Die Gegenwart ist ein Stück weit mehr am „Tatort“ angekommen. „Schattenleben“ aus Hamburg ist die erste Folge, die mittels „Inclusion Rider“ gedreht wurde. Der Begriff ist seit der Oscar-Gala 2018 und Frances McDormands flammender Rede vielleicht in Erinnerung geblieben. Es bedeutet, dass sich NDR und Produktion dazu verpflichteten, das Team vor und hinter der Kamera möglichst divers zu besetzen. Das heißt: Das Binnen-I ist selbst am Kommissariat und von alten Ermittlerhasen hörbar, nicht binäre Beziehungsformen kommen im Krimi ebenso selbstverständlich vor wie diverse Hautfarben oder Migrationshintergründe. Und zwar ohne, dass sie explizit thematisiert werden. Der Plot spielt im radikalisierten, linksautonomen Milieu. Nach einem Brandanschlag im Verdacht: Ein Flinta*-Hausprojekt; das steht für Frauen, Lesben, intersexuelle, nicht-binäre, trans und agender Personen.

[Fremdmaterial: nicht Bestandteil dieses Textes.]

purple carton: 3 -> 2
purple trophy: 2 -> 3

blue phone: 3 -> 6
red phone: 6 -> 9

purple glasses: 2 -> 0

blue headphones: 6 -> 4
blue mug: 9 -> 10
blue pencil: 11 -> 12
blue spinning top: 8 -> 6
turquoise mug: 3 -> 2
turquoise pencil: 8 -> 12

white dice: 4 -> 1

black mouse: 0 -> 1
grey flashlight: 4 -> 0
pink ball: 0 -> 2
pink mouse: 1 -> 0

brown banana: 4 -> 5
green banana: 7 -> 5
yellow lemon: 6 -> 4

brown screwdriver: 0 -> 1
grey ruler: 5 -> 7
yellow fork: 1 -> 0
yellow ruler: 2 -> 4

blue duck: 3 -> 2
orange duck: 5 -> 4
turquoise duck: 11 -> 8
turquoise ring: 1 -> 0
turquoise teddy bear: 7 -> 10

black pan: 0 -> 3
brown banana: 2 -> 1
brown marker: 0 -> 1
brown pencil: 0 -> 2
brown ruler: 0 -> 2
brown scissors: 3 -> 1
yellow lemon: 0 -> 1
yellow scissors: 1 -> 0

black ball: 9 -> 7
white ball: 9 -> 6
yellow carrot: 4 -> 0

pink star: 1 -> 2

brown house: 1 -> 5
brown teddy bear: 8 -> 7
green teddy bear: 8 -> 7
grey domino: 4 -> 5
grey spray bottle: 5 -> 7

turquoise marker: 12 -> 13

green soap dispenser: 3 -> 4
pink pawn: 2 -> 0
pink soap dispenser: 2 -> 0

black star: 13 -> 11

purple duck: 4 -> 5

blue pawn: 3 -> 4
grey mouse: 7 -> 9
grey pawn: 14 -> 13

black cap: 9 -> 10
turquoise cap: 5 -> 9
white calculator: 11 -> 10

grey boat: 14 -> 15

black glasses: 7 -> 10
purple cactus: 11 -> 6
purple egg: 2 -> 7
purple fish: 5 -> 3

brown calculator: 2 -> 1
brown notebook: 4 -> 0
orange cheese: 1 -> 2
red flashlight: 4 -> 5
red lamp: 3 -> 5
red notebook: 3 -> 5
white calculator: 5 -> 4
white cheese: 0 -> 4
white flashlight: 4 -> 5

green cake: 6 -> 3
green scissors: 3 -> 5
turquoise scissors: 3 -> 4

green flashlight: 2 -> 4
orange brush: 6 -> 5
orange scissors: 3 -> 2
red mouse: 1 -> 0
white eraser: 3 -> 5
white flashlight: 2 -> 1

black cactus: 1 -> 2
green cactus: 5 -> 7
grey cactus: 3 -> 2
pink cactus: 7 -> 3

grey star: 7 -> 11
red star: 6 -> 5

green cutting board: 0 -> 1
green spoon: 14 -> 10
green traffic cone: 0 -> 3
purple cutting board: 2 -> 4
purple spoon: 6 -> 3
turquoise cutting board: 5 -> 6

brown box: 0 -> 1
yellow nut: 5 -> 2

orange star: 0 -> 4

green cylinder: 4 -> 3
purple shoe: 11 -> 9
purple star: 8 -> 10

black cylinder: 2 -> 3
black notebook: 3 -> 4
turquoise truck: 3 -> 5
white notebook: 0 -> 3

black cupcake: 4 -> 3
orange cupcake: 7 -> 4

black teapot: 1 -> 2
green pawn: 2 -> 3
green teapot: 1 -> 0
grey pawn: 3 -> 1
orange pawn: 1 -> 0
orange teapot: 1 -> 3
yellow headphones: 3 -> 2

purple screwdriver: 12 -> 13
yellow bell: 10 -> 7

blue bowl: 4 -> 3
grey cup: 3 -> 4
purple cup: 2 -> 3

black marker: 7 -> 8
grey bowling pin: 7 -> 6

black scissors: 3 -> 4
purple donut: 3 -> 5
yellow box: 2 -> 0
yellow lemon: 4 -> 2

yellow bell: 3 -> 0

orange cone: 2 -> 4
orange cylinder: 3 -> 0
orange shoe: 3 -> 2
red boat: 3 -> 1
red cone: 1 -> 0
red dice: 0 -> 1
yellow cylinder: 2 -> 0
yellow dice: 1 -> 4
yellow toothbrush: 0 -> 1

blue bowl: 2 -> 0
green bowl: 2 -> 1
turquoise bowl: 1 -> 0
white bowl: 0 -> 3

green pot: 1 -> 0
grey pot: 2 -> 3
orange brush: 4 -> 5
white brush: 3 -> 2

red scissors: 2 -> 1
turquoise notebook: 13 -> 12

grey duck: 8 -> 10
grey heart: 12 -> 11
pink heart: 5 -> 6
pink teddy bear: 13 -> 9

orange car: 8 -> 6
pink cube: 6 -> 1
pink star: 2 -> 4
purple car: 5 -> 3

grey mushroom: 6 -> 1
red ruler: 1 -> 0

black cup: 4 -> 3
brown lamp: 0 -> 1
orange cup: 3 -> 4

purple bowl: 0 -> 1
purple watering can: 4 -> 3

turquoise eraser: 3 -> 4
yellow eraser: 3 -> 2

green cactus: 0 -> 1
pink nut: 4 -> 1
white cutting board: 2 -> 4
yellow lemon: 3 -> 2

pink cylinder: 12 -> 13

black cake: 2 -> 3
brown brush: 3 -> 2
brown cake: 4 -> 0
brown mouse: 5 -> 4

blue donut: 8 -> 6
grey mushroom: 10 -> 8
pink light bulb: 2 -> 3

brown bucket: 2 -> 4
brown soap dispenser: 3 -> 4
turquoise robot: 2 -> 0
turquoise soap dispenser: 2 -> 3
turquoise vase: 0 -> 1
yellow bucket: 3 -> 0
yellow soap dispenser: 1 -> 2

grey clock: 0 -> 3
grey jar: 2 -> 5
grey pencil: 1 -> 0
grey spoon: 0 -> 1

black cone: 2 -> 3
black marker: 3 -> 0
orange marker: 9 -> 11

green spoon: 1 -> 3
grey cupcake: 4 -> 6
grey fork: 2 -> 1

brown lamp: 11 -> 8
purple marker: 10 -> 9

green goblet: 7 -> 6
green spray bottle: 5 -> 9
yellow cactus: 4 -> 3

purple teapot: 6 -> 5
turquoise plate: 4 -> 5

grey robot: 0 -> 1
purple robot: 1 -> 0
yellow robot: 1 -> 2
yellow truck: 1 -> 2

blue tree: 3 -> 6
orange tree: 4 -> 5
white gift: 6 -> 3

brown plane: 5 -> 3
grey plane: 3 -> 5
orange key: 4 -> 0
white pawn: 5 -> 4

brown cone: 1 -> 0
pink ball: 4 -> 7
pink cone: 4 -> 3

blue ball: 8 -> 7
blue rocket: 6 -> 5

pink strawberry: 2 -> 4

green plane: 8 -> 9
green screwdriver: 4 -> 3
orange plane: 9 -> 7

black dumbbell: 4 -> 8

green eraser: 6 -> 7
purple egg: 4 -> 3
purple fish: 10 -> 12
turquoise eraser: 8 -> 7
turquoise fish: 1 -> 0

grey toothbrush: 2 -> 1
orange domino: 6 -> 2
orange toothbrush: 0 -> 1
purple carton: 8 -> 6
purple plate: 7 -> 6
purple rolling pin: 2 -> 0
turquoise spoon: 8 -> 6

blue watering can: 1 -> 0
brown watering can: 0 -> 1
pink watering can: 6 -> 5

Klingt bemüht, mutet aber unverkrampft an. Und ergibt einen durchwegs packenden Milieu-Krimi, in dem alternde Macho-Punks auf junge radikalisierte Frauen treffen. Atmosphärisch dicht und brutal von Mia Spengler inszeniert, in puncto Analyse der Linken ein bisschen dick von Drehbuchautorin Lena Fakler aufgetragen, aber von der für ihre Kurzdoku
oscarprämierten Kamerafrau Zamarin Wahdat in furios fiebrigen Bildern eingefangen.
Am allerbesten: Im Gegensatz zu den meisten anderen Einsätzen an der Seite vom Milch schlürfenden Falke (Wotan Wilke Möhring) steht dieses Mal Julia Grosz (Franziska Weisz) im Fokus. Endlich bekommt ihre bislang undurchsichtige Figur ein bisschen mehr Persönlichkeit und Privatleben. Sogar ein Lächeln huscht ihr über die Lippen, als sie ihren „wichtigsten Menschen während der Ausbildung“ wiedertrifft, mit der sie liiert war: Doch Ela (Elisabeth Hoffmann) ist „da in etwas hineingeraten“. Als Undercover-Ermittlerin hat sie sich in eine Linksautonome verliebt. Dabei lebt sie doch ein Biedermeierleben in Pinneberg – mit HSV-Flagge im Garten.
In diesem „Tatort“ brennen nicht nur Autos, sondern auch emotionale Sicherungen im besten Sinne durch. Eingebettet in den Sound wütender Pogo-Hymnen fällt die Lösung des Falls am Ende gar nicht divers oder zeitgenössisch, sondern beinahe banal aus.